Overlooked a couple nights ago: a woman pointed out as I was leaving the Torchlight Parade upon its end that I had nearly left behind my camera case. I thanked her and told her my house keys were in the case.

I had partial insomnia during the left. Getting up before 5, I checked out of City Hostel Seattle and took an E Rapidride bus (King County Metro Transit) to near Seattle Ferry Terminal, where I bought a ticket to Bainbridge (it's free coming over but not on the way back). After some shots leaving Seattle the blackness covering most of the lens reappeared. I finally gave up and bought a breakfast sandwich on board the ferry.

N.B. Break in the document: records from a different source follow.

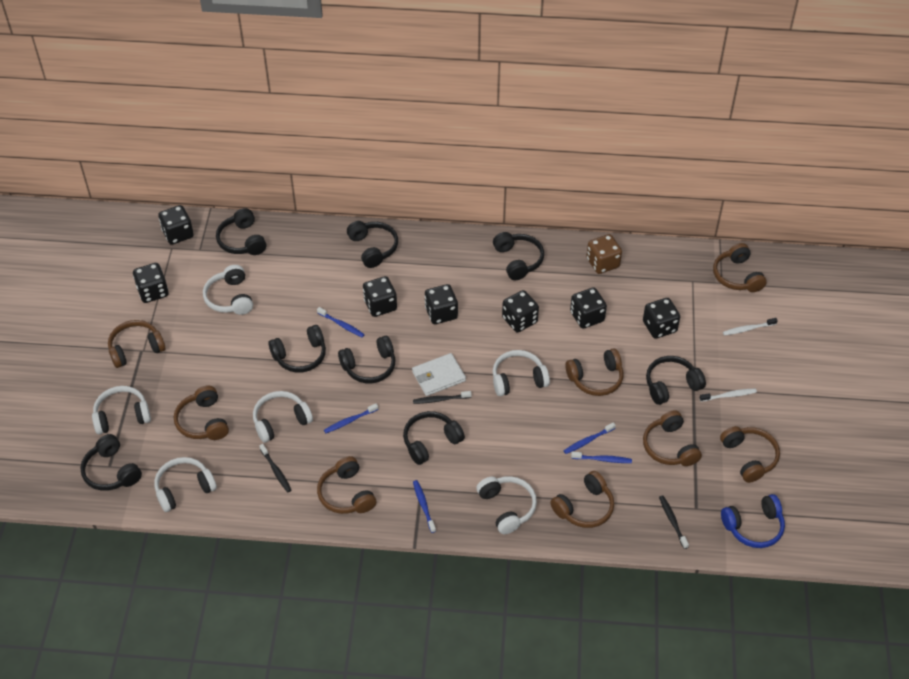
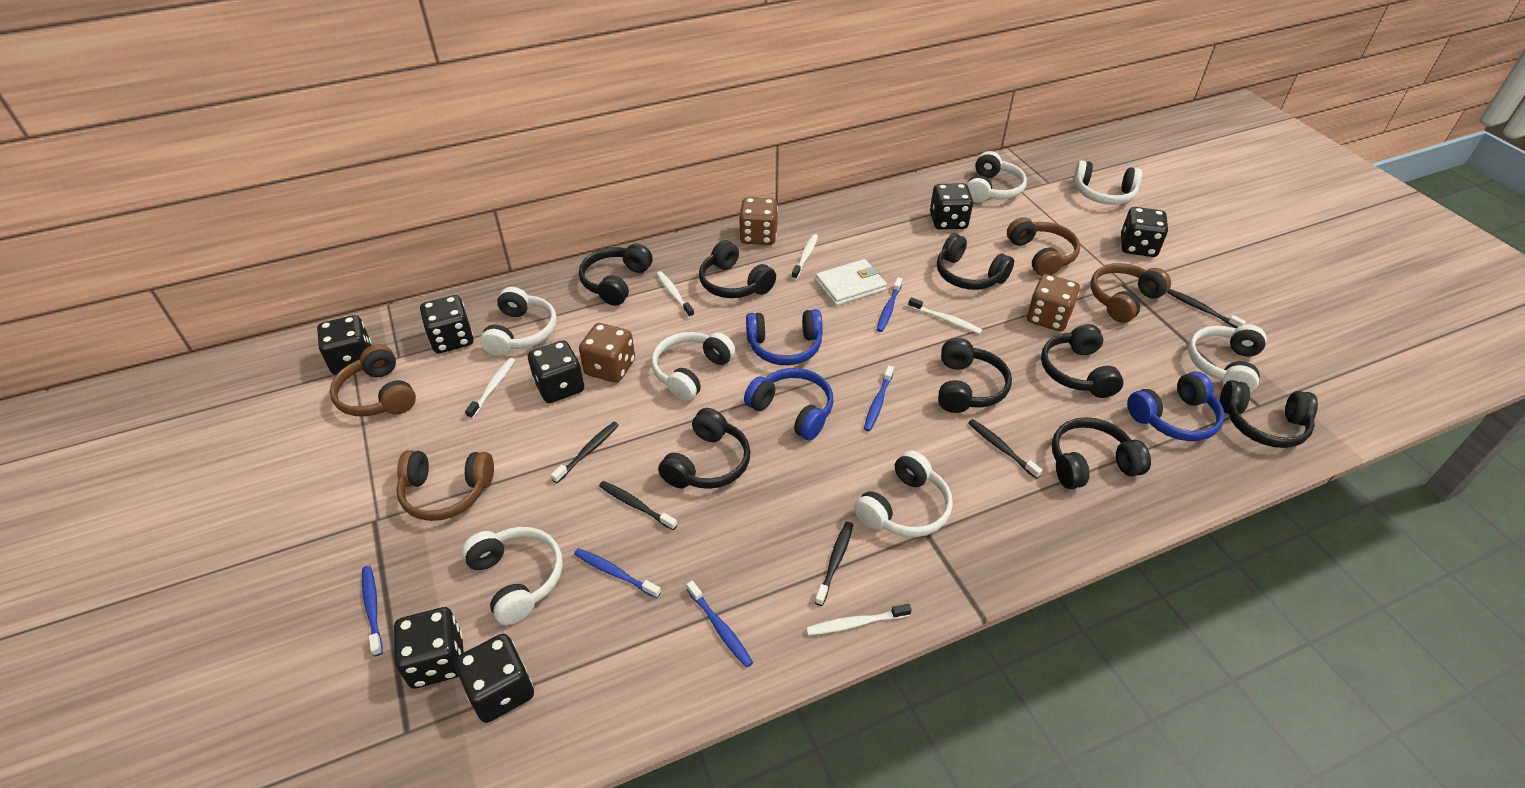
black toothbrush: 3 -> 5
blue headphones: 1 -> 3
brown dice: 1 -> 3
brown headphones: 8 -> 4
white headphones: 6 -> 7
white toothbrush: 2 -> 5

I got off the ferry and boarded the 90 bus (Kitsap Transit; no charge due to the Orca card transfer from the E bus). My camera went back to showing full image and I took the bus to North Viking Transit Center in Poulsbo. I got on a 7 Bus (Jefferson Transit), getting a daypass. In Port Hadlock the blackness reappeared. I got off the bus in Haines Park & Ride in Port Townsend. The full camera frame reappeared briefly as the bus left Port Townsend.

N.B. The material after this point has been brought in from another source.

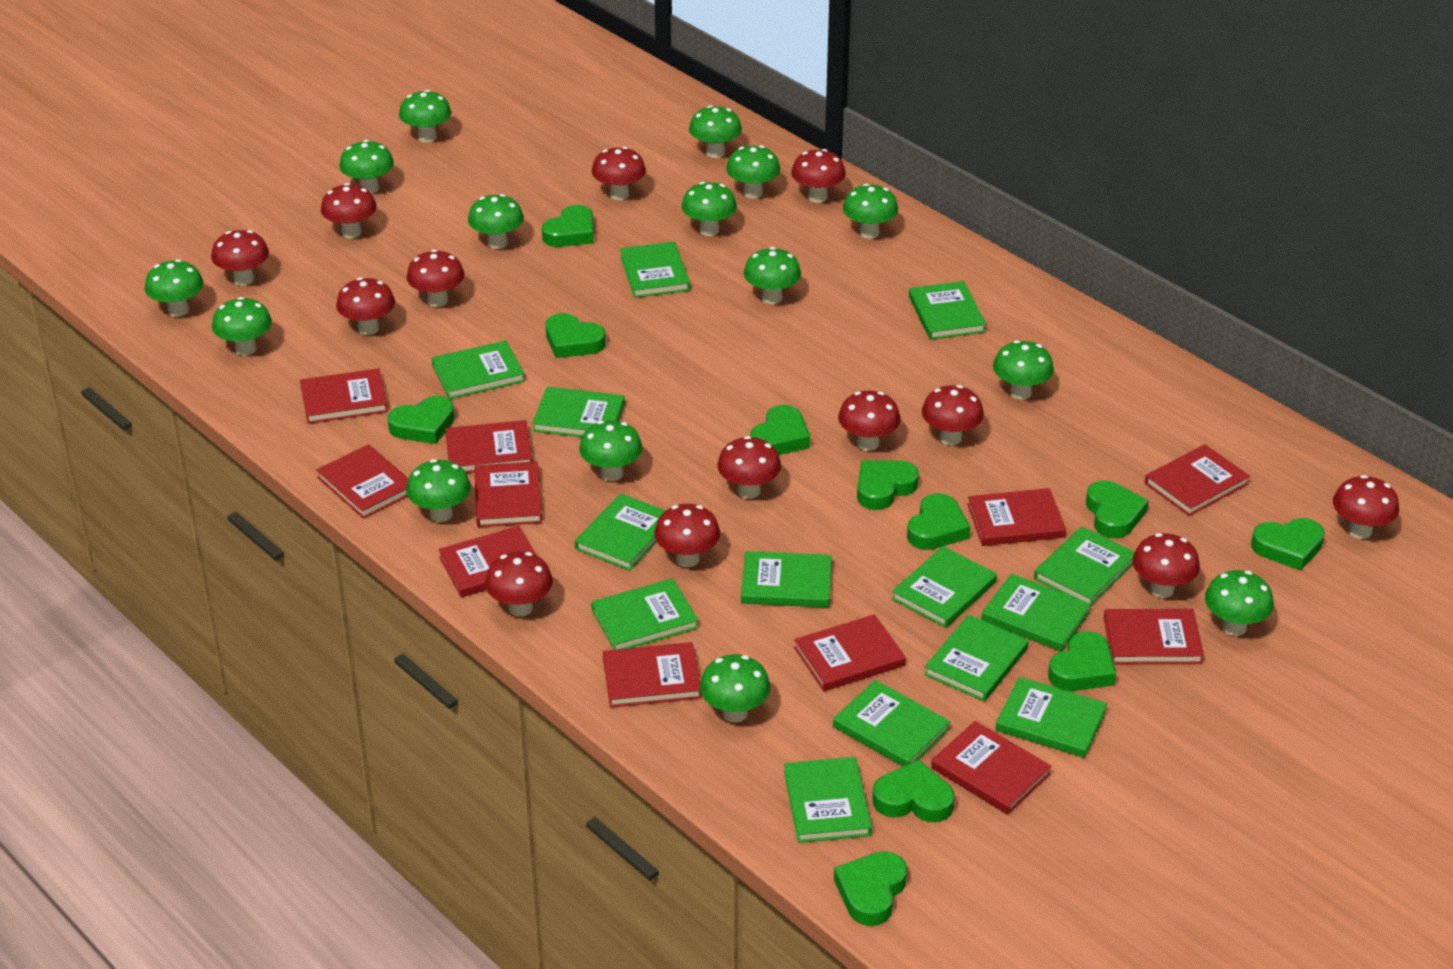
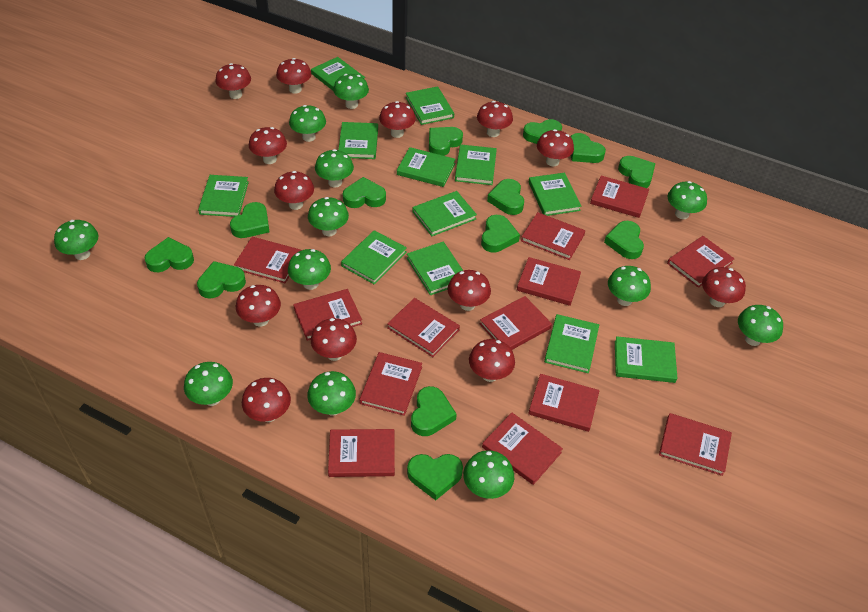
green book: 14 -> 12
green heart: 11 -> 13
green mushroom: 15 -> 12
red book: 11 -> 13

[NOW: Most of what I thought was full image did have some overexposure to the right. The camera proved to be irreparable.]

Sometime between Four Corners Park & Ride and Discovery Bay Village I figured out that each time the blackness appeared, I could turn my camera off, lightly whack it, and turn it back on and the image would usually be corrected for a bit. Sometimes more than one try needed. I did this for much of the rest of the trip. I got off at Sequim Transit Center in Sequim and transferred to a 30 Commuter bus (Clallam Transit) which I took to Gateway Transit Center, Port Angeles.

I got a couple Blu-rays at E-Z Pawn, partly because two years ago I was allowed to keep my bags behind the counter for a while. I asked and got permission to do this again. I walked up to 2nd Ave for the view, then walked to Jack in the Box for lunch, the same one at had lunch at the start of the trip. I visited the Rocktopus and visited the Visitor Info Center to use their computer and convert the current of my newer purchases. I recovered the bags from E-Z Pawn (they suggested I head out the back which was close to my next destination) and walked to the Black Ball Ferry Terminal. As I arrived, the camera blacking out happened one last time. No further issue. I took Black Ball's Coho ferry back to Victoria, clearing Customs & Immigration. I dropped my stuff off at my place and got caught up on a few things such as visiting my volunteer place, Pacific Peoples' Partnership and getting a couple things from Legends Comics.

[NOW: The images on the ferry ride back proved to be fairly badly exposed at right.]

I did toy with the idea of making this my last trip as I'm pretty burnt out by this one. But it's kind of like asking a James Bond actor right after making a movie: ask again after there's been time to recover. I don't have a huge desire to do one of these kinds of trips right now, but will I be working on another such trip next April-June, location unknown? Yeah, probably. Check back in a few months and see how I feel then.

[NOW: I am indeed doing another Seattle and area trip this July barring any non-trip circumstances.]